Your estrogen at trough is over the range, it is likely much higher at peak, this is no good. Once you communicate with your doctor and he changes your script, I recommend 12mg daily to start out.
Losing weight (if overweight) will also go a long way to reducing estrogen, the aromatase enzyme that is responsible for converting Free T–> estrogen is found inside belly fat.
I also recommend a thyroid panel if you don’t have one already, TRT cannot work when there are thyroid problems. Those with thyroid problems will often state it feels like they are injecting water and they feel no different.
An iron panel, ferritin and cortisol is a good idea if you don’t already have them. I started TRT with an iron deficiency which block the metabolism boosting properties of thyroid hormones.
That’s pretty good, I don’t see any problem and looks similar to my own. You want Free T3 about mid-range or slightly higher, but sometimes Reverse T3 can be elevated and block Free T3, but usually TSH is elevated 3.0> in these cases. 95% of the healthy population has a TSH <1.5.
I believe your issue is these infrequent injections, spend some time on T-Nation and you’ll see it’s quite common. High estrogen has a way of making it seem like TRT isn’t working.

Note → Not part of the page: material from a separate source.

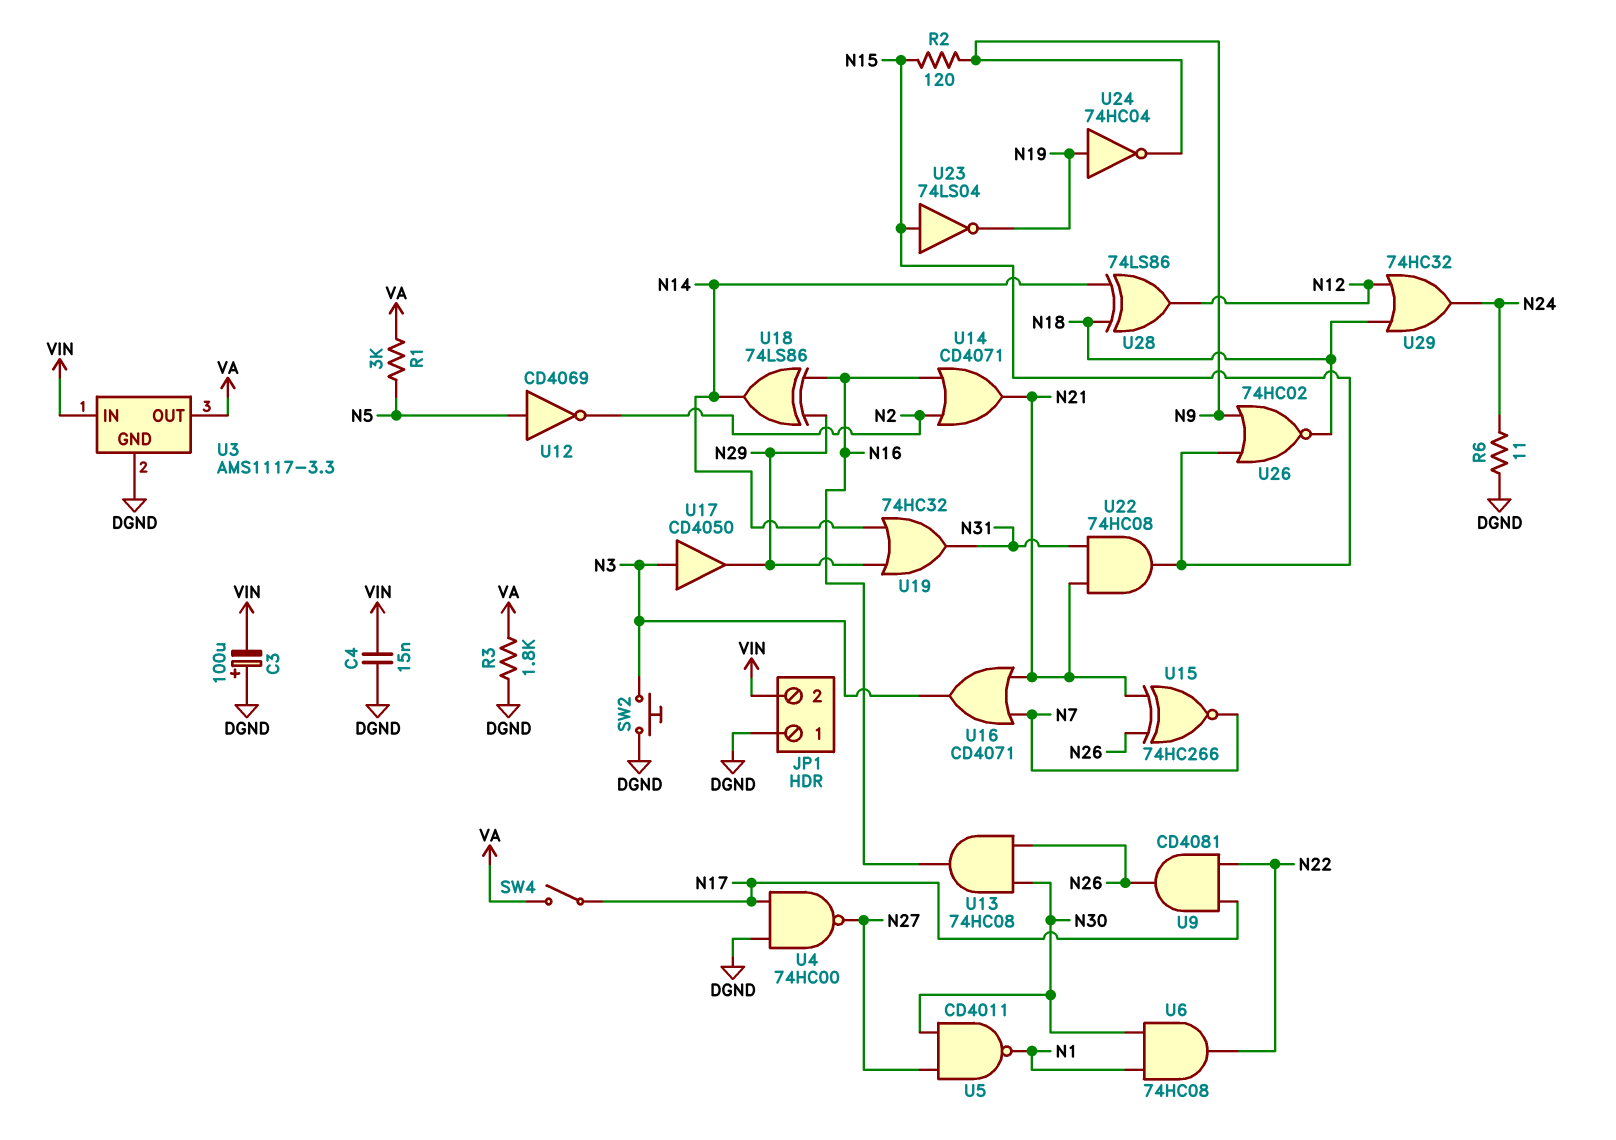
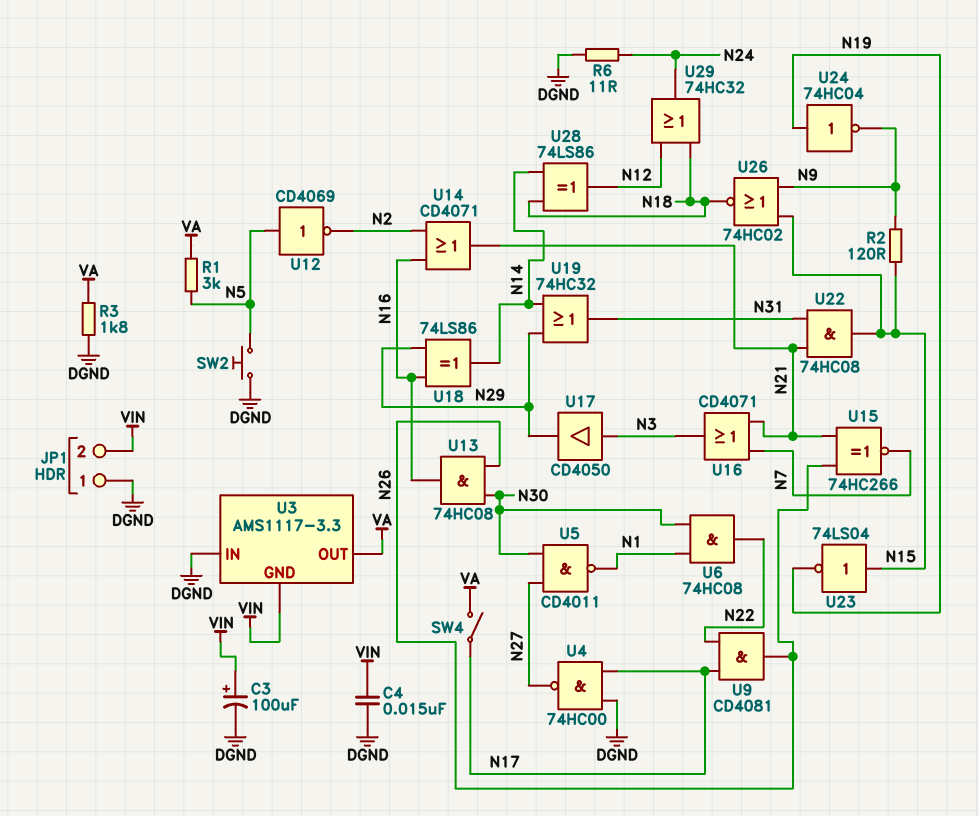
C3: 100uF (plus DGND, minus VIN) -> 100uF (plus VIN, minus DGND)
SW2: button (DGND, N3) -> button (DGND, N5)
U3 pin GND: DGND -> VIN
U3 pin IN: VIN -> DGND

Be aware it can take 6-12 months to see massive improvements, mosty see significant improvements in about 3 months with continuing to see improvements to up 12 months.
I started out once weekly and didn’t really start feeling it until I started injecting EOD and then ED which really forced change quickly.
Please do yourself a favor, use 27-29 gauge insulin syringes and make your life painless, inject in the shoulders and quads.
Thank you so much for the help. I’m going to see if my doctor is okay with daily injections since I personally have no issue with it. He seems very cool, so I doubt he will reject it. He probably will also prescribe me an AI if i need it. He has explained to me that a lot of people on trt use an AI when they don’t really need it and end up being too low, and he said being a bit higher is better than being a bit low.
But like you said, I’m probably way too high early in the week.
Another thing, do you think it’s okay to reuse single use vials? In theory, it goes bad after your first use, but if I were to just keep reusing it throughout the week, would it be a problem?
Also, just to be clear, it’s an actual vial not a ampule. I know both can be 1ml.
I would be careful with an AI, most don’t need it with TRT doses. And it has some negative effects longer term. Also if you are going to inject every day try to do subq injections. less holes in your muscles in the longer term. Or do a smaller gauge needle so you can do more shallow injections into the delt and thighs. Always rotate injection sites with frequent injections.
You really don’t want to be on an AI, it can cause problems, let’s try daily dosing first and see it you can dial-in without the AI. Seen too many men on AI induce E2 roller coaster come out of it with wrecked joints, this would ruin your summer.
All test should have a preservative in it, you can check with the instructions inserted with the vial.
I have single dose vials which say “single dose vial” yet lists an preservative and alcohol which is used to prevent bacteria.
Mine says the same, 9.45mg of benzyl alcohol. You’re going to use it up quickly, remember you are injecting daily. Be careful listening to pharmacist’s, not everything coming out of their months is entirely accurate, their only human.
Back in the day men injected 200mg every 2 weeks from 100mg/10ml vials that wouldn’t be used up for months, yet today pharmacist’s are saying discard after 28 days.
It’s big brother being overly cautious, like an overbearing parent.